Dirac’s “prediction,” even if reluctant, was a remarkable
milestone. It was the first time that, purely on the basis of theoretical
notions arising from mathematics, a new particle was predicted.
Think about that.
Maxwell had “postdicted” the existence of light as a result of his
unification of electricity and magnetism. Le Verrier had predicted
the existence of Neptune by using observations of anomalies in the
orbit of Uranus. But here was a prediction of a new basic feature of
the universe based purely on theoretical arguments about nature at
its most fundamental scales, with no direct experimental motivation
in advance. It may have seemed like a matter of faith, but it wasn’t—
after all, the proposer didn’t actually believe it—and while like faith it
proposed an unobserved reality, unlike faith it proposed a reality that
could be tested, and it could have been wrong.
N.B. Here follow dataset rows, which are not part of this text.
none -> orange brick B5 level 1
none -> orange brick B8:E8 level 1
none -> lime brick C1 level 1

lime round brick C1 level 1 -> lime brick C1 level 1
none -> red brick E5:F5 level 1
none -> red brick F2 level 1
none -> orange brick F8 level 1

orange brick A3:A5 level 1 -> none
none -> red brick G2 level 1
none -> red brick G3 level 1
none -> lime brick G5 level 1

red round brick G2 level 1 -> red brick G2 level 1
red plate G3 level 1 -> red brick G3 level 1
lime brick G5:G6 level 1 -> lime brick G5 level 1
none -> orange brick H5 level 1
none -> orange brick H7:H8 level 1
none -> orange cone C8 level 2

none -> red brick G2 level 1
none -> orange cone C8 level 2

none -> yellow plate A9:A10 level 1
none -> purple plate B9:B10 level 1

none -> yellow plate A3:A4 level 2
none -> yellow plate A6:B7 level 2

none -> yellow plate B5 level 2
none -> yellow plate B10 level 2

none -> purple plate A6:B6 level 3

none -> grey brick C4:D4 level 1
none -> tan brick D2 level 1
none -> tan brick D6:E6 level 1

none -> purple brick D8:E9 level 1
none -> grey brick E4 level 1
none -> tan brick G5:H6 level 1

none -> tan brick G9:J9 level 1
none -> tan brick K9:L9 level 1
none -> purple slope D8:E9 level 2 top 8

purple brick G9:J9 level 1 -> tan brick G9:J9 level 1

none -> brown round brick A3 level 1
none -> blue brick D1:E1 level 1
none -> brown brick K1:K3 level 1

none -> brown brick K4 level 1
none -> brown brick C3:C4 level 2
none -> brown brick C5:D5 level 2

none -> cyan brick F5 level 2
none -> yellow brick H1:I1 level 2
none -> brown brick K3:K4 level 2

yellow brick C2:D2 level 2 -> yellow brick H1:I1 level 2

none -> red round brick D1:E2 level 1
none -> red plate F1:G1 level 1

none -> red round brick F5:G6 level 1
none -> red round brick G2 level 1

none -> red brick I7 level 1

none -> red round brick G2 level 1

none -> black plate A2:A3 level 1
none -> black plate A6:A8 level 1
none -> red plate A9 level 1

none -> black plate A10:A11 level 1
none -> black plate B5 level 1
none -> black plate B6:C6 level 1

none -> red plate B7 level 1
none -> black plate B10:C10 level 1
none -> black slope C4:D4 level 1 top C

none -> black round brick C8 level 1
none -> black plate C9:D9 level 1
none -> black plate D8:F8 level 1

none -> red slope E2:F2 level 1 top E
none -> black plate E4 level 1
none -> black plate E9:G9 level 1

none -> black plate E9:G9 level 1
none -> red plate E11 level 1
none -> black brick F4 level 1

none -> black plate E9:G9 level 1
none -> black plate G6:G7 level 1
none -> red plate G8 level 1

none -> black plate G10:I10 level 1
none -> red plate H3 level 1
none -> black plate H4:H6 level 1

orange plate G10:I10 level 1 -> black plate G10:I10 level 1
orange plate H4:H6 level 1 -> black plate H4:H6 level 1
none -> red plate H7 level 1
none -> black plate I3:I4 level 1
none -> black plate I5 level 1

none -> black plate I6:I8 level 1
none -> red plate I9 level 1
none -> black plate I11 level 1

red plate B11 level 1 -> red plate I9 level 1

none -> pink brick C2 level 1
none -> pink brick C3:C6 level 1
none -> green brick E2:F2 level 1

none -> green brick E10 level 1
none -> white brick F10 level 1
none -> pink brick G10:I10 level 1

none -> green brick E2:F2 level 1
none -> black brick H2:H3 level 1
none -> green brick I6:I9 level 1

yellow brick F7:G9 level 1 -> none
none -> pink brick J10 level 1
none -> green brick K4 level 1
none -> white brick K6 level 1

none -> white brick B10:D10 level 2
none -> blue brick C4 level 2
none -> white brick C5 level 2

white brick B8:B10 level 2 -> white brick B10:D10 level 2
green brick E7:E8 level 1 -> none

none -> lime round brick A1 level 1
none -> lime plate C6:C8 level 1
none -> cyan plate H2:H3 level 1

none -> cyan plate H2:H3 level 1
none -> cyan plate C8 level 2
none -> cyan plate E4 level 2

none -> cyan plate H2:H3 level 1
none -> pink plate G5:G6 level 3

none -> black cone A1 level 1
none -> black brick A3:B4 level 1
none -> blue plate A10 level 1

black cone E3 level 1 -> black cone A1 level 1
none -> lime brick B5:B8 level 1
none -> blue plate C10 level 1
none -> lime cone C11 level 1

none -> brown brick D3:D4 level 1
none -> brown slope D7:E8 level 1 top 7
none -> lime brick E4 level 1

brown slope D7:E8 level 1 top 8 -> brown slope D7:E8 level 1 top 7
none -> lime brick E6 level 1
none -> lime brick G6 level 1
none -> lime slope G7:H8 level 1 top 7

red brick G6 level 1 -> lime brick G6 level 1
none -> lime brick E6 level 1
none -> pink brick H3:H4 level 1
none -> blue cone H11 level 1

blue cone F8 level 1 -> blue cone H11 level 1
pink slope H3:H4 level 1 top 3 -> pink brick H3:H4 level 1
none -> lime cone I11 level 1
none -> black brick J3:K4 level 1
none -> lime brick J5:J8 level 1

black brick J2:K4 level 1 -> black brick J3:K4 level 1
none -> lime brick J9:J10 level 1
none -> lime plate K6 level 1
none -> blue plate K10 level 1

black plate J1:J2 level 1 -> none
The discovery of relativity by Einstein revolutionized our ideas of
space and time, and the discoveries by Schrödinger and Heisenberg
of the laws of quantum mechanics revolutionized our picture of
atoms. Dirac’s first combination of the two provided a new window
on the hidden nature of matter at much smaller scales. It heralded
the beginning of the modern era in particle physics, setting a trend
that has continued for almost a century.
First, if the Dirac equation was applied more generally to other
particles, and there was no reason to believe it shouldn’t be, then not
only would electrons have “antiparticles,” as they later became
known, so would all the other known particles in nature.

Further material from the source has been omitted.